Note: major revisions to the ice driver make this patch irrelevant
for recent versions. It applies to longterm stable versions
6.18.27 and 6.12.86; it also seems relevant for 6.6.137, but would
need modifications for that version. I have not examined earlier
versions

Signed-off-by: John Ousterhout <ouster@cs.stanford.edu>
---
 drivers/net/ethernet/intel/ice/ice_txrx.c | 23 ++++++++++++++++++++---
 1 file changed, 20 insertions(+), 3 deletions(-)

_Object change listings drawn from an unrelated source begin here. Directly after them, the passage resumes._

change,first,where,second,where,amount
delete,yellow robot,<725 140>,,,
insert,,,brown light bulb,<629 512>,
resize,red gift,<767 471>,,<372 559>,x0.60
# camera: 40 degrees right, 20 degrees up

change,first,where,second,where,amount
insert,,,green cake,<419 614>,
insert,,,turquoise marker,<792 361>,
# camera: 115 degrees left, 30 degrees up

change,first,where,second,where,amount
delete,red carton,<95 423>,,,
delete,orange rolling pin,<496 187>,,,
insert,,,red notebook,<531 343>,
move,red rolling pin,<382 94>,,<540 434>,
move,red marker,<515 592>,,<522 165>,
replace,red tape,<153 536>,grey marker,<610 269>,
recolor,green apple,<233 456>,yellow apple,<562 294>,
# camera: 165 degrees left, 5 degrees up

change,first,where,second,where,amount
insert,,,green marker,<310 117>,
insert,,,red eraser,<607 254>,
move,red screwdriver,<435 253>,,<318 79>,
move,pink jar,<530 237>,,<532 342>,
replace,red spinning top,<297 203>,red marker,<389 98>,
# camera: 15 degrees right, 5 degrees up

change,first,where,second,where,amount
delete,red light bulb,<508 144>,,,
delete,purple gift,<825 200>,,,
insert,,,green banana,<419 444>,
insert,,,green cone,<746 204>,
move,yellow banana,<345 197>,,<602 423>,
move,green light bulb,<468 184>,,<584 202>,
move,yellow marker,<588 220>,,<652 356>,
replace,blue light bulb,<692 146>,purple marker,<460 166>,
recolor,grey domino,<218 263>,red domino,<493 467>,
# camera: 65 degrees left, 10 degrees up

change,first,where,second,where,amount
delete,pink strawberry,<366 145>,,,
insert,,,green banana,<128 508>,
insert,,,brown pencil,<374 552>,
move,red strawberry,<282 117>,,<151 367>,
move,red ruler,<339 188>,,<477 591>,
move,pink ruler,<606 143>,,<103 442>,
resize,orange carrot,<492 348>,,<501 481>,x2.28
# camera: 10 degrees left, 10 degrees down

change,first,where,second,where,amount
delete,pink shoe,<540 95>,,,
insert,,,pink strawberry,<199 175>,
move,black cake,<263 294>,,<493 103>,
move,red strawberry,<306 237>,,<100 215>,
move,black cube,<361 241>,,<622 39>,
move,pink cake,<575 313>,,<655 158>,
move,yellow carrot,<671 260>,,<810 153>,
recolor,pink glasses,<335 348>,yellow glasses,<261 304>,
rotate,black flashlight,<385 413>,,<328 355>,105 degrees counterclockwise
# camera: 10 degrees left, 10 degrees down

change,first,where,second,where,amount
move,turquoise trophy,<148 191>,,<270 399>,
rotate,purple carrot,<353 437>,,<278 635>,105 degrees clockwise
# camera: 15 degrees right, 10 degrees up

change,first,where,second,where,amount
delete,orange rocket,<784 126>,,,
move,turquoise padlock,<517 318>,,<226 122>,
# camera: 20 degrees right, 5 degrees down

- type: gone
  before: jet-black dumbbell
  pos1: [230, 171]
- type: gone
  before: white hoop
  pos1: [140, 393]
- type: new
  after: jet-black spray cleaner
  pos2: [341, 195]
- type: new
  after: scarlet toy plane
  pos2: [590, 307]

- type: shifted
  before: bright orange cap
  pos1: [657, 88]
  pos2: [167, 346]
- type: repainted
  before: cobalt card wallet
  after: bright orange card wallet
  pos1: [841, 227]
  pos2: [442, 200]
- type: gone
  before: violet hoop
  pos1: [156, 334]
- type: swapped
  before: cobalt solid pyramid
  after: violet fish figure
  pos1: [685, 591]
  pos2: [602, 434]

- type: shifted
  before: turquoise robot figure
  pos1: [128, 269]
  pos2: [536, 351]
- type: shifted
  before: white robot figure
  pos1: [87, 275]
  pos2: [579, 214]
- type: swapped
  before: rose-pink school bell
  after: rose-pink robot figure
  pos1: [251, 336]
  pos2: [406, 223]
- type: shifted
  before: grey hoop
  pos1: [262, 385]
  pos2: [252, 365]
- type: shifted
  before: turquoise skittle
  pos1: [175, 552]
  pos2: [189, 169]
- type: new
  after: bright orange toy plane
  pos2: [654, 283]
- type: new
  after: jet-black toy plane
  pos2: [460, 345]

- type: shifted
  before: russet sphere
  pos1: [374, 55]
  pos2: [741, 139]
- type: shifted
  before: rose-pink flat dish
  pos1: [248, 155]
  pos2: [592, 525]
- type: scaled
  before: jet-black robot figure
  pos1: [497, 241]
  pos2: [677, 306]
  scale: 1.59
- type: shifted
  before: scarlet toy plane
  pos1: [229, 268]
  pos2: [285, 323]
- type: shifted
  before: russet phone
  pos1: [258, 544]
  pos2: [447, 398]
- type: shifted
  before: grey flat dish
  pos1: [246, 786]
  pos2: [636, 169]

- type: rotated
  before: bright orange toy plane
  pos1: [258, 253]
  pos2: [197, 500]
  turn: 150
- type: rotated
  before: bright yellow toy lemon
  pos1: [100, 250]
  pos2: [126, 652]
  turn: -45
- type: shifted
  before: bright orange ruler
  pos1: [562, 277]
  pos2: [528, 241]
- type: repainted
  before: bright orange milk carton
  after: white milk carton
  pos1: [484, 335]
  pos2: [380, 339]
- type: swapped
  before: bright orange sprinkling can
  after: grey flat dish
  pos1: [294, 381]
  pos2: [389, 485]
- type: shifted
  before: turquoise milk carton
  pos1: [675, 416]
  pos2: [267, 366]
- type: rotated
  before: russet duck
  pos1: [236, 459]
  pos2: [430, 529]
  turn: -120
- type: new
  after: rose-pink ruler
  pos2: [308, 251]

diff --git a/drivers/net/ethernet/intel/ice/ice_txrx.c b/drivers/net/ethernet/intel/ice/ice_txrx.c
index 51c459a3e722..081c7a7392b7 100644
--- a/drivers/net/ethernet/intel/ice/ice_txrx.c
+++ b/drivers/net/ethernet/intel/ice/ice_txrx.c
@@ -1215,6 +1215,13 @@ static void ice_put_rx_mbuf(struct ice_rx_ring *rx_ring, struct xdp_buff *xdp,
 		xdp_frags = xdp_get_shared_info_from_buff(xdp)->nr_frags;
 
 	while (idx != ntc) {
+		union ice_32b_rx_flex_desc *rx_desc;
+		unsigned int size;
+
+		rx_desc = ICE_RX_DESC(rx_ring, idx);
+		size = le16_to_cpu(rx_desc->wb.pkt_len) &
+		       ICE_RX_FLX_DESC_PKT_LEN_M;
+
 		buf = &rx_ring->rx_buf[idx];
 		if (++idx == cnt)
 			idx = 0;
@@ -1224,10 +1231,20 @@ static void ice_put_rx_mbuf(struct ice_rx_ring *rx_ring, struct xdp_buff *xdp,
 		 * To do this, only adjust pagecnt_bias for fragments up to
 		 * the total remaining after the XDP program has run.
 		 */
-		if (verdict != ICE_XDP_CONSUMED)
-			ice_rx_buf_adjust_pg_offset(buf, xdp->frame_sz);
-		else if (i++ <= xdp_frags)
+		if (verdict != ICE_XDP_CONSUMED) {
+			/* Don't "flip" the page if size is 0: in this case
+			 * the data in the current half will not be used so
+			 * it's OK to reuse that half. And, since the bias
+			 * didn't get decremented for this half, the page can
+			 * be returned to the NIC even if the other half is
+			 * still in use, so flipping the page could cause
+			 * live packet data to be overwritten.
+			 */
+			if (size != 0)
+				ice_rx_buf_adjust_pg_offset(buf, xdp->frame_sz);
+		} else if (i++ <= xdp_frags) {
 			buf->pagecnt_bias++;
+		}
 
 		ice_put_rx_buf(rx_ring, buf);
 	}
-- 
2.43.0


^ permalink raw reply related	[flat|nested] 6+ messages in thread

* Re: [PATCH net v2] ice: fix packet corruption due to extraneous page flip
  2026-05-07 18:38 [PATCH net v2] ice: fix packet corruption due to extraneous page flip John Ousterhout
@ 2026-05-07 22:11 ` Jacob Keller
  2026-05-08  2:37   ` John Ousterhout
  0 siblings, 1 reply; 6+ messages in thread
From: Jacob Keller @ 2026-05-07 22:11 UTC (permalink / raw)
  To: John Ousterhout, anthony.l.nguyen, Jakub Kicinski, Paolo Abeni
  Cc: intel-wired-lan, przemyslaw.kitszel, netdev, stable

On 5/7/2026 11:38 AM, John Ousterhout wrote:
> Note: major revisions to the ice driver make this patch irrelevant
> for recent versions. It applies to longterm stable versions
> 6.18.27 and 6.12.86; it also seems relevant for 6.6.137, but would
> need modifications for that version. I have not examined earlier
> versions
> 

From this description I take it this only applies to the ice driver
prior to its conversion to page pool?

In that case, I think you need to Cc: stable@vger.kernel.org and include
the relevant versions you intend to target.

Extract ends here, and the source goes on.